リーゼルは、ソファに座るエルフの女性を連れ出すようテペリに指示を出した。

テペリは頷いて、部屋からエルフの女性と一緒に部屋を退室した。


「これで話せる。」

リーゼルはそう言って、姫様に説明を始めた。


「俺たち、冒険者ギルドと黒い番犬は『中層』の住人と『下層』の奴隷、姫様を

『王都グラントニア』から逃がす為に動いている。

そして、俺たちも『王都グラントニア』から逃亡する。」


「それは!王命に背くという事ですか!?」

姫様の言葉にリーゼルは「はい。」と肯定した。


「『王都グラントニア』の現勢力では『ヴァルハラ』に勝利することは難しい。

そして、『ヴァルハラ』は王都の人間を皆殺しにする。

それだけ、人間は他種族の恨みを買ってるってことだ。」


リーゼルの説明に姫様は目を背ける。

しかし、それは事実だ。

奴隷制度がある限り、人間は他種族を見下し、恨みを買い続けるだろう。


「その膿を取り除こうと思って、俺たちが動いた。
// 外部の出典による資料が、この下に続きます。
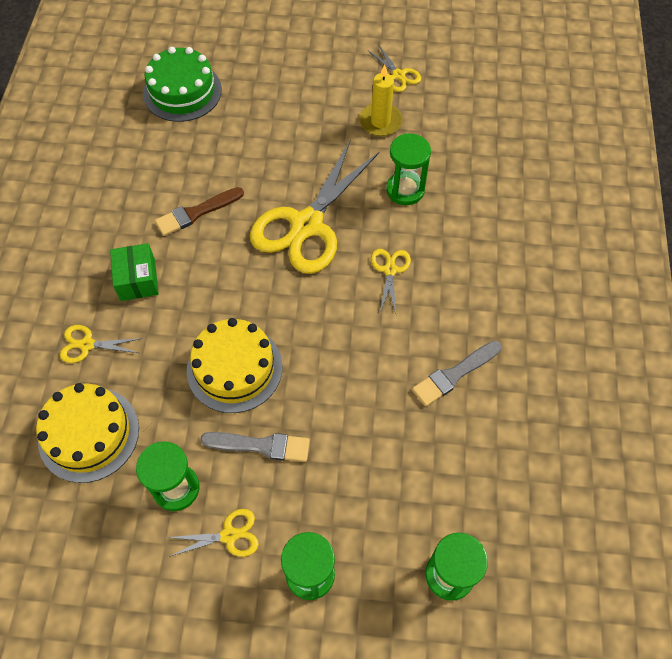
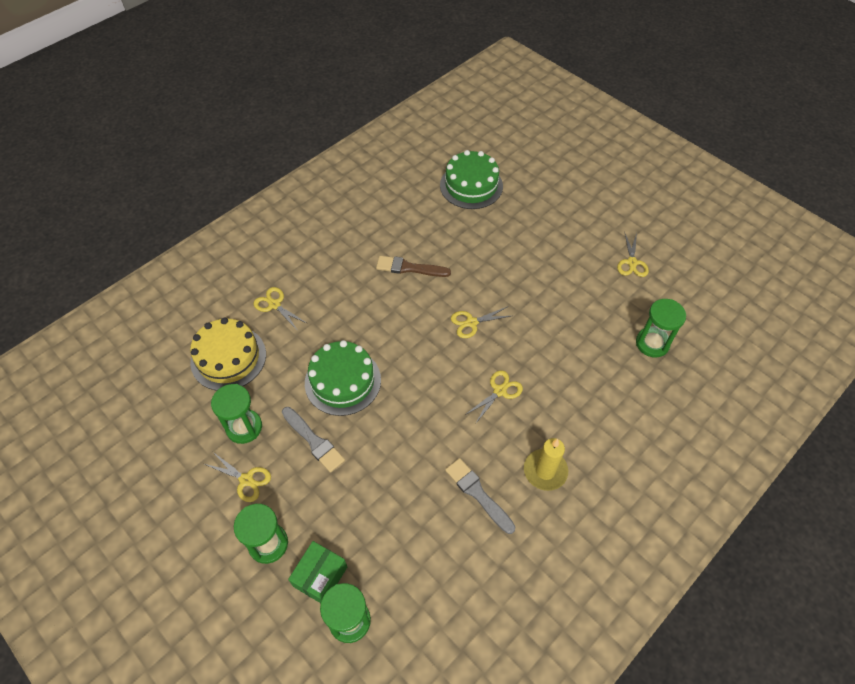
camera: 40 degrees right, 5 degrees down
(137, 280) = (337, 286): green box -> green box (320, 576)
(234, 368) = (343, 381): yellow cake -> green cake
(306, 225) = (471, 323): yellow scissors -> yellow scissors, size x0.44
(380, 122) = (588, 286): yellow candle -> yellow candle (545, 471)
(405, 190) = (561, 344): green hourglass -> green hourglass (652, 343)
(454, 374) = (477, 493): grey brush -> grey brush turned 45 degrees clockwise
」

リーゼルは椅子から立ち上がり、メモを姫様に渡す。


「そのメモは『レイダス・オルドレイ』が書き残した物だ。

俺たちは、それに従って行動している。」



「・・・・・・。」

姫様はメモを読み、笑みを浮かべる。

読み終わったメモを姫様はリーゼルに返却した。


「なるほど、私を『上層』から連れ出したのに納得がいきました。

大胆な方ですね。」


「全くだ。」

リーゼルは姫様の言葉に同意した。


「決行日は明日の早朝。

冒険者ギルドの一室を貸すから今日はそこで休んでくれ。」

姫様は頷いた。


こうして、『中層』と『下層』の準備は整った。